Since then, they acknowledge the participants in that video as part of the group, The 1491s.

“So our group isn’t just Sterlin, Ryan, Mig and me. But also involves Bobby Wilson, Garrett Drapeau, Elizabeth Day, and Sedelta Oosawhee. Some of them may play a less active role in the group, but we still consider them integral to it.”

Actors for the 1491s are usually found in local communities or just by knowing who’s available.

“The process is kind of random. Part of it is random, part is just who we have access to at the time we’re filming,” Red Corn said.

Though The 1491s is still loosely organized, all want to pursue bigger projects in the future.

“From here, there’s a couple things we need to do quickly to be taken seriously and then there are some long-term things: comedy, serious and quasi-political,“ Red Corn said.
He thinks there’s a need in Indian country for The 1491s’ brand of entertainment, sticking with the YouTube-type videos that he calls sketches or skits and moving on to longer productions as the group’s skills mature.

Red Corn said he has in mind some seven to 15-minute traditional short-form films as the next step and possibly a feature film in the future.

He’s also planning to take on educational and health videos, saying education in the film format can be more effective than direct action.

“People remember it and pass it on,” he said, pointing to the effectiveness of the popularity of  The 1491s’ “Geronimo” and  “Slapping Medicine Man” videos on YouTube.

“Geronimo” was made in response to anger in American Indian communities after finding out that the U.S. Navy Seals used the name of respected Apache leader Geronimo’s name as code for Osama Bin Laden in its capture and kill mission in Pakistan.

“Slapping Medicine Man” was the hilarious brainchild of Ojibway comedian Tito Ybarra, who recently moved to Oklahoma, to visualize how people want someone else to solve their problems instead of helping themselves.

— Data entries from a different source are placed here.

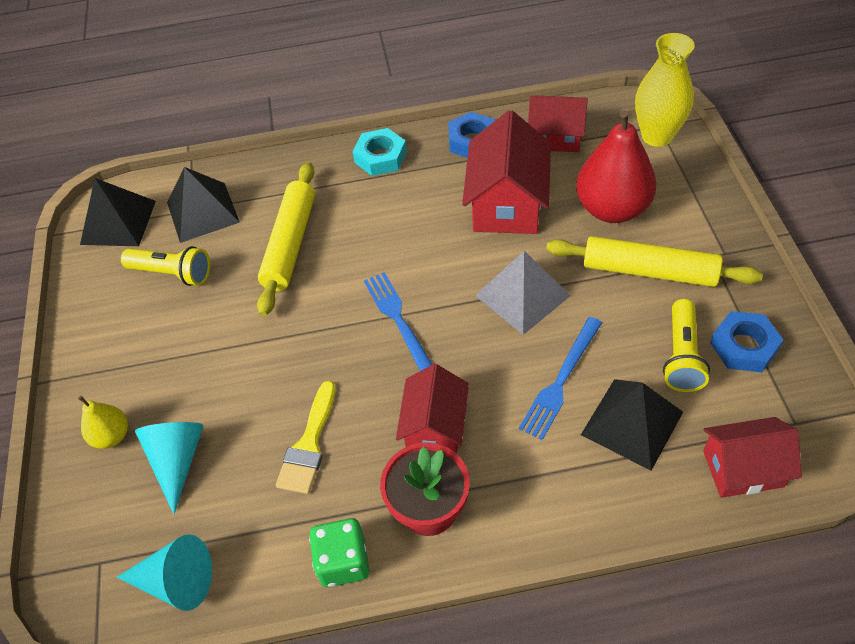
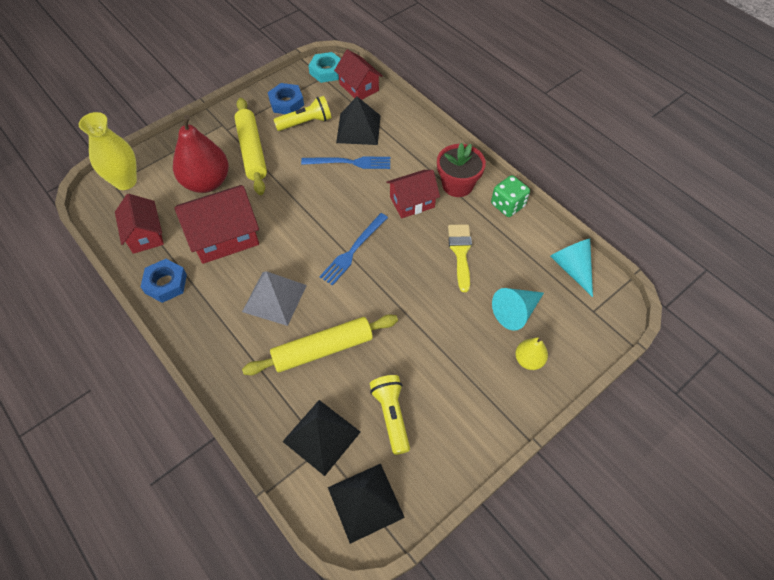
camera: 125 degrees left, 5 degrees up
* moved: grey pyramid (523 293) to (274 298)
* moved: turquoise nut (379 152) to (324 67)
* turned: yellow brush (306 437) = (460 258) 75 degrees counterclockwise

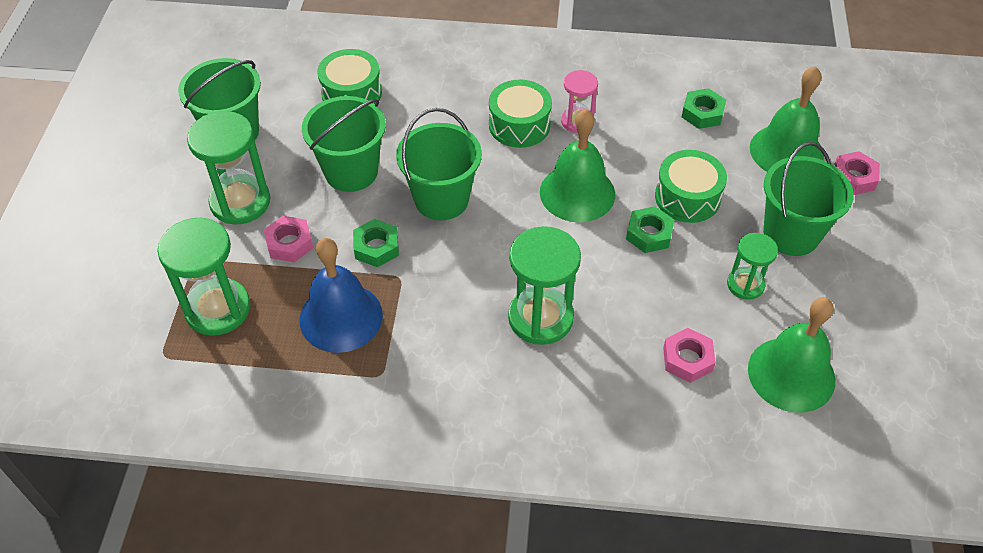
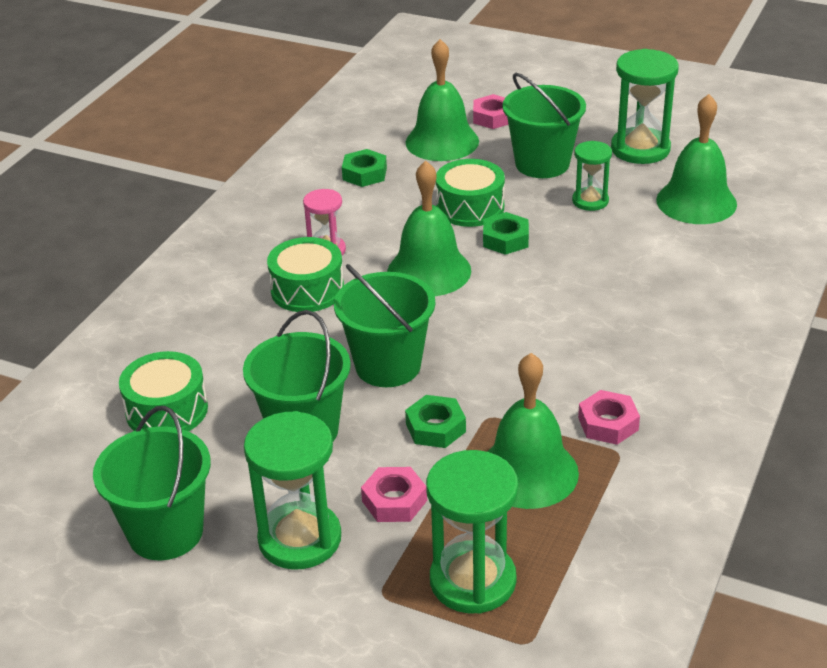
camera: 70 degrees left, 15 degrees down
* recoloured: blue bell (341 295) to green bell (533 431)
* moved: pink nut (689 355) to (609 417)
* moved: green hourglass (544 285) to (645 106)

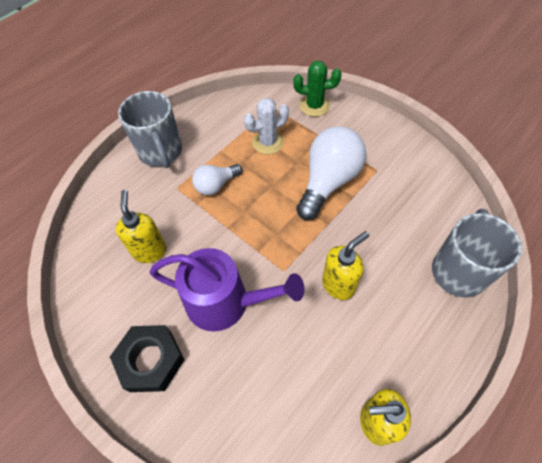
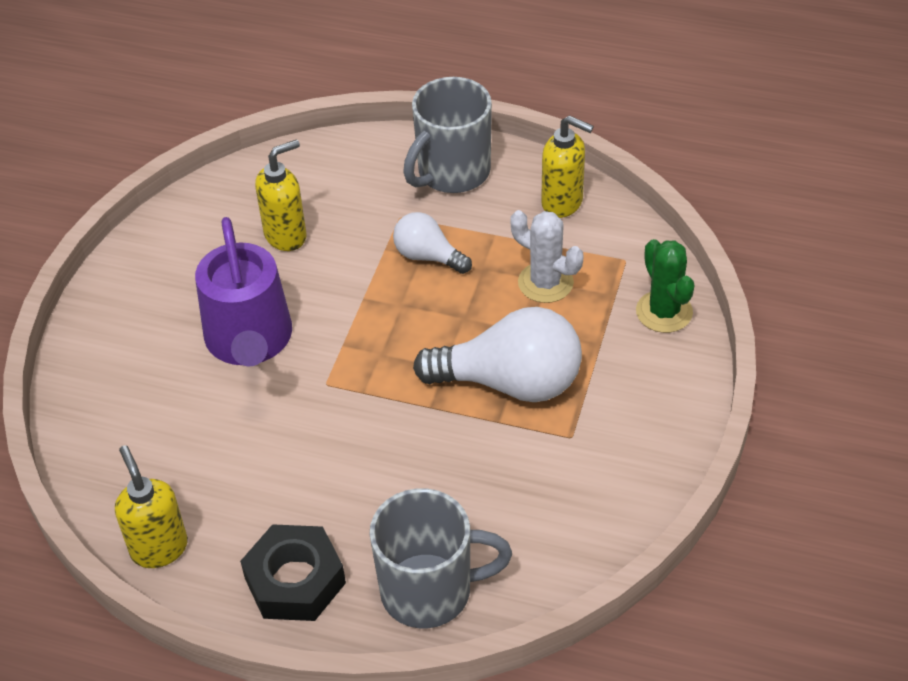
camera: 65 degrees right, 10 degrees down
* moved: black nut (147 358) to (293 572)
* moved: yellow soap dispenser (345 265) to (567 166)

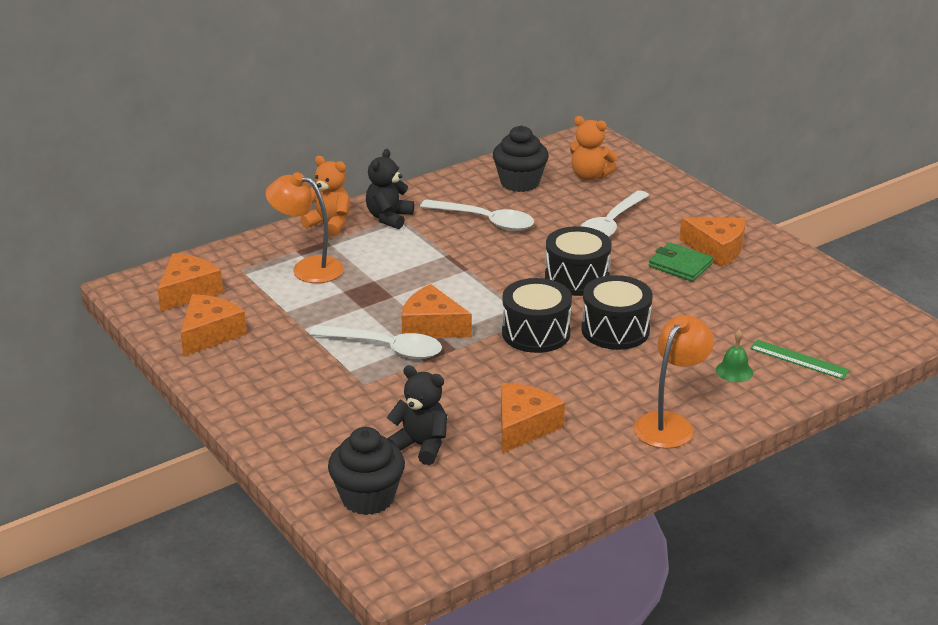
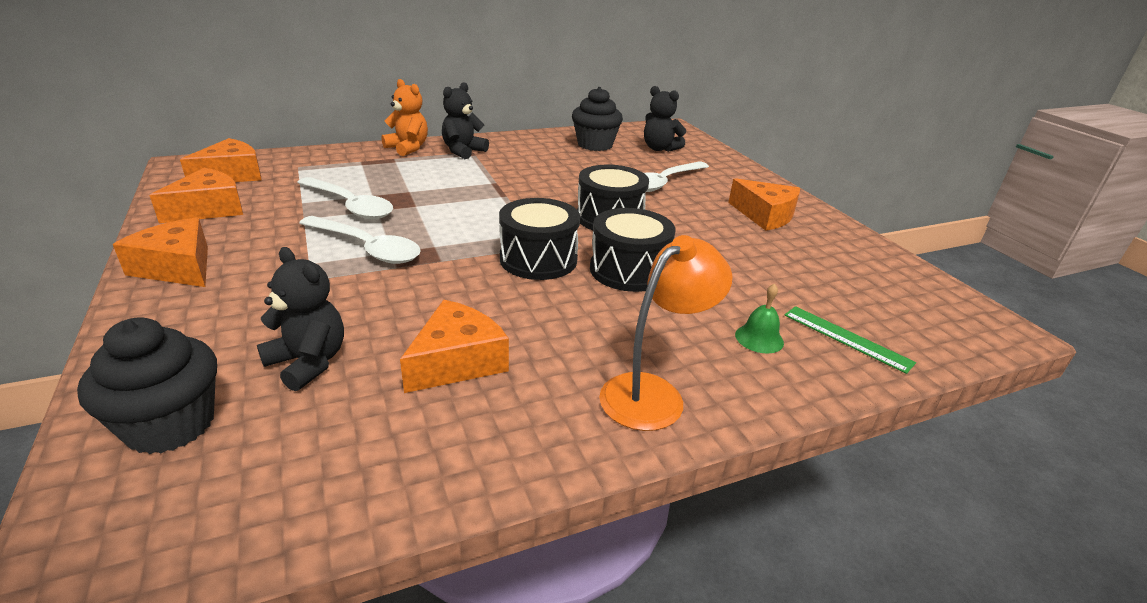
camera: 10 degrees right, 0 degrees up
* moved: orange cheese (437 311) to (160 252)
* moved: white spoon (477 215) to (345 198)
* recoloured: orange teddy bear (593 148) to black teddy bear (665 119)
* removed: orange lamp (304 227)
* removed: green wallet (681 262)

The 1491s have learned to overcome the problem of logistics but Red Corn said he does wish the group lived closer together so they could work more.  He promised more videos would be forthcoming as a tool to empower and give voice to Native communities and encourage others to use their own creative talents to heal wounds of the past.

‘The 1491s are an historical root canal because we strike nerves for whatever reason.”